# Just picked up a couple schwinn cruisers



## 72runner (Apr 27, 2017)

so i just picked up a lot of bikes. Lotta junk but these two were in there! Red one has serial ov BV which i think is september 85? From my research this is the last year of usa made cruisers. Has usa studded balloon tires. Blue one is clearly marked taiwan. Still a nice bike tho! Anyone have any idea what they are worth? I know the  cruiser 5s are more collectible and valuable but how bout these single speeds? I just want them priced accordingly is all. Need to trade em or sell em for stingray stuff lol. Thanks guys


----------



## Oilit (Apr 27, 2017)

The first letter is the month, the second is the year, so by my calculation "BV" works out to February 1984. But you're right, the red one looks like it was built in Tennessee. That could be worth something to someone who knows the difference, but a lot of people don't realize Schwinn had bikes built in the U.S. after Chicago.
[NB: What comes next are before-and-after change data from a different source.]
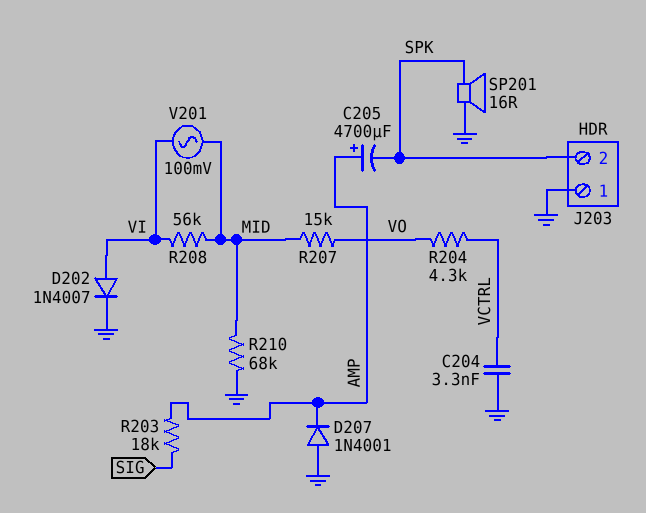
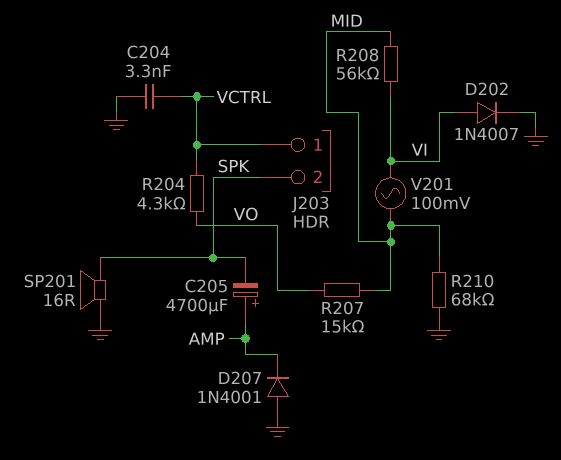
J203 pin 1: GND -> VCTRL
R203: 18k (AMP, SIG) -> none

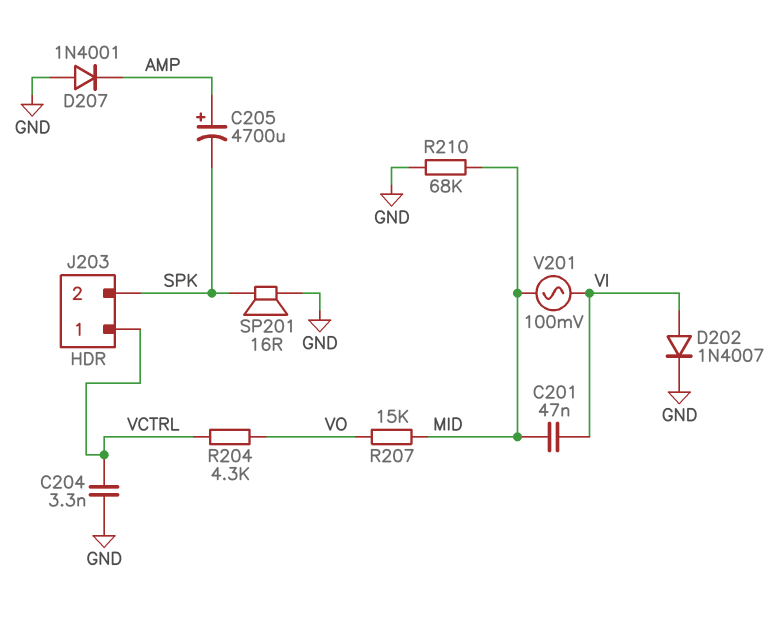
C201: none -> 47nF (MID, VI)
R208: 56k (MID, VI) -> none

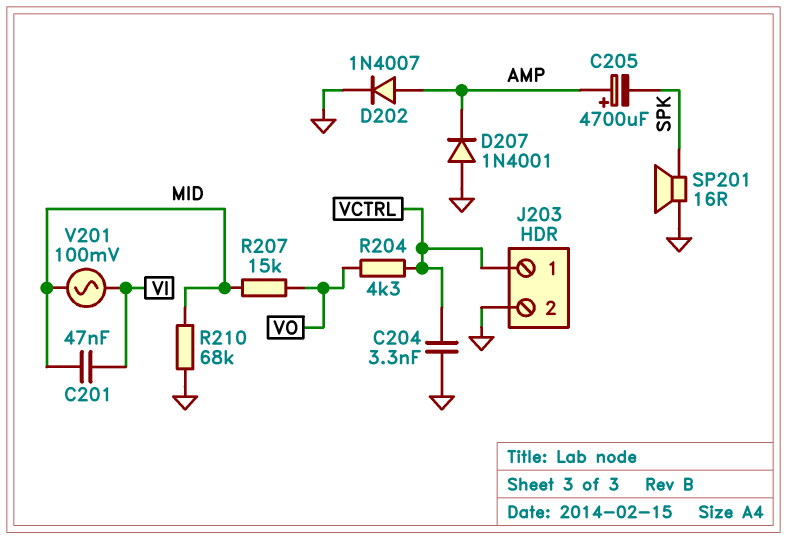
D202: diode 1N4007 (A VI, K GND) -> diode 1N4007 (A AMP, K GND)
J203 pin 2: SPK -> GND

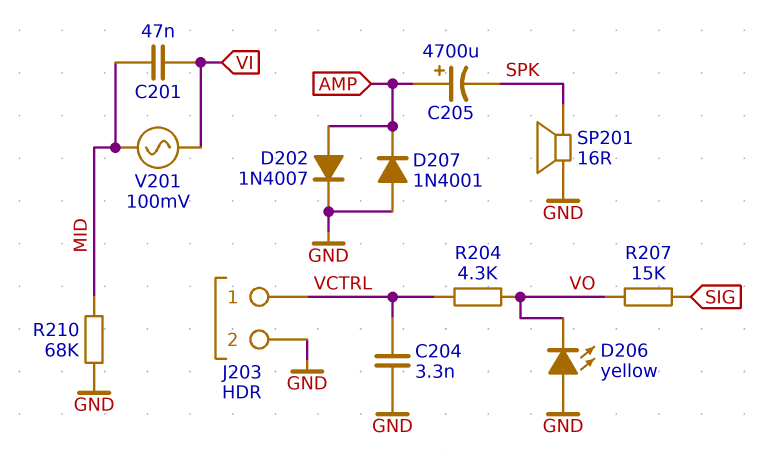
D206: none -> LED yellow (A GND, K VO)
R207: 15k (MID, VO) -> 15k (SIG, VO)

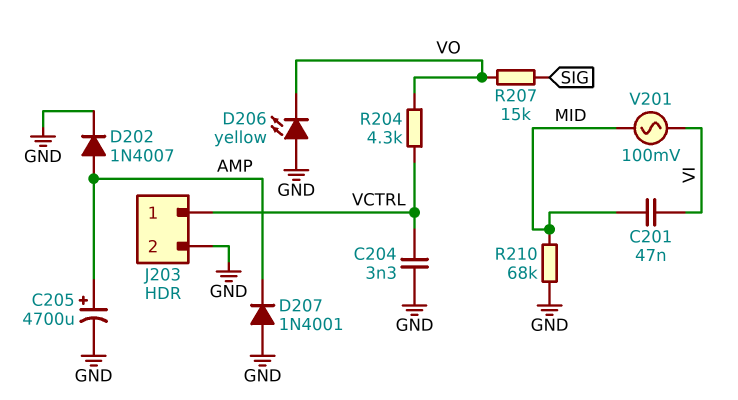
C205: 4700uF (plus AMP, minus SPK) -> 4700uF (plus AMP, minus GND)
SP201: speaker 16R (GND, SPK) -> none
It was news to me when I first read it (the Schwinn Bike Forum, I think). But if the Schwinn Balloon tires are in good shape, they're worth  something by themselves, and even the Giant-built Schwinns are good riders, and I believe the mid- '80's Taiwan bikes were all from Giant. Condition will be important, but it looks like both of these are in good shape


----------



## 72runner (Apr 27, 2017)

Intersting. Ya tires are pretty decent. Rear has a little less tread but no cracks!


----------



## Danny the schwinn freak (Jan 19, 2018)

Did you ever see these bikes?


----------



## Danny the schwinn freak (Jan 19, 2018)

Did you ever sell these bikes?


----------